Would both sides agree to this? While such an agreement cannot be taken for granted, in principle it would not only be possible, but it would even be more plausible for one specific reason: a stand-alone MRA between the EU and the EAEU could be achieved earlier than as part of a wider-ranging free trade agreement that also scrapped tariffs. Whereas under the rules of the WTO, member states cannot enter into a tariff-free trade agreement with non-member states (i.e. the Belarus problem), this limitation under WTO rules does not apply to MRAs of the type mentioned. This invites a scenario in which a first-stage agreement might be limited to an MRA, with the possibility that a full FTA would come later.

The double asymmetry of interests

Overall the prospects for an operationally significant free trade agreement between the EU and EAEU are limited by a pair of basic asymmetries of interest. Economically the EU can see the advantages in an FTA, but on the EAEU side and in Russia in particular, there are doubts to say the least whether this would be considered to be in their interests too. As regards the political aspect, the EAEU would welcome a formal opening of relations with the EU and the exploration of a possible agreement, whereas the EU side has serious reservations and would hardly be interested in an agreement without real economic content. If this correctly represents the basic position of the two parties, there would be little prospect of useful dialogue. For a more positive development to materialise, there would need to be breakthroughs both on the EU’s pre-conditions and an expression of interest by Russia in at least an asymmetric free trade deal.

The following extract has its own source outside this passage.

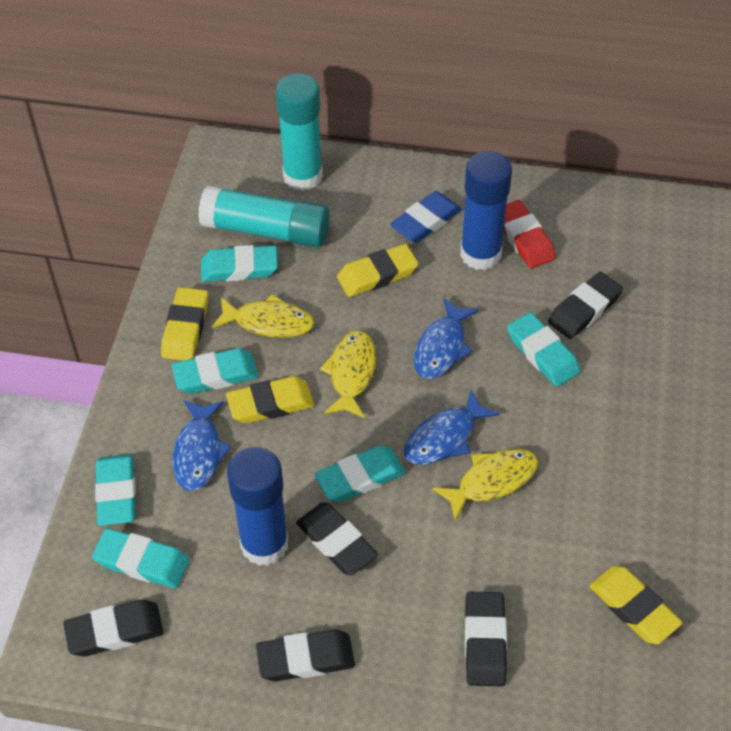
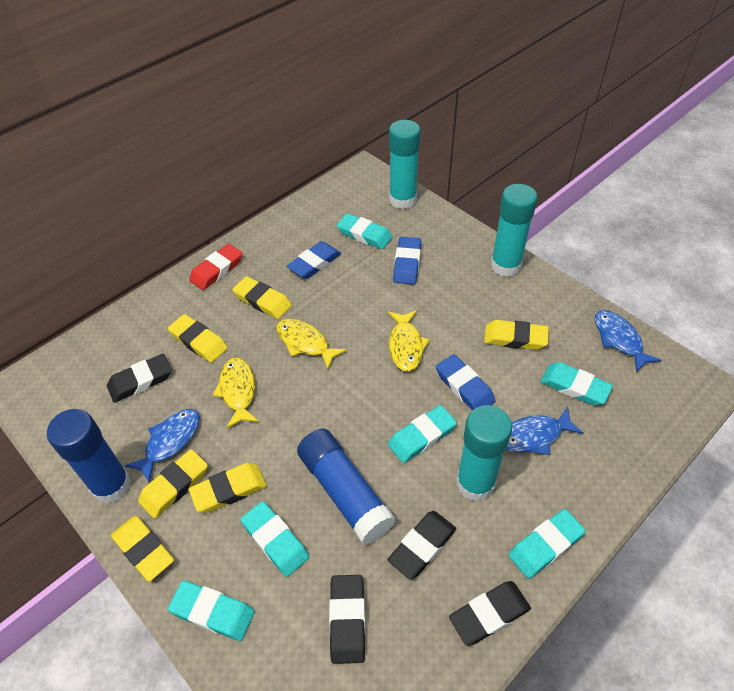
black eraser: 5 -> 4
blue eraser: 1 -> 3
turquoise glue stick: 2 -> 3
yellow eraser: 4 -> 6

Michael Emerson is Associate Senior Research Fellow in the Europe in the World research unit at CEPS.

CEPS Commentaries offer concise, policy-oriented insights into topical issues in European affairs. As an institution, CEPS takes no official position on questions of EU policy. The views expressed are attributable only to the author and not to any institution with which he is associated.

© CEPS 2018

[1] The member states of the EAEU are Armenia, Belarus, Kazakhstan, Kyrgyzstan and Russia.

[2] For a detailed account, see M. Emerson and J. Kofner, “Technical Product Standards and Regulations in the EU and EAEU – Comparisons and Scope for Convergence”, IIASA Report, International Institute for Applied Systems Analysis, Laxenburg, Austria, 2018.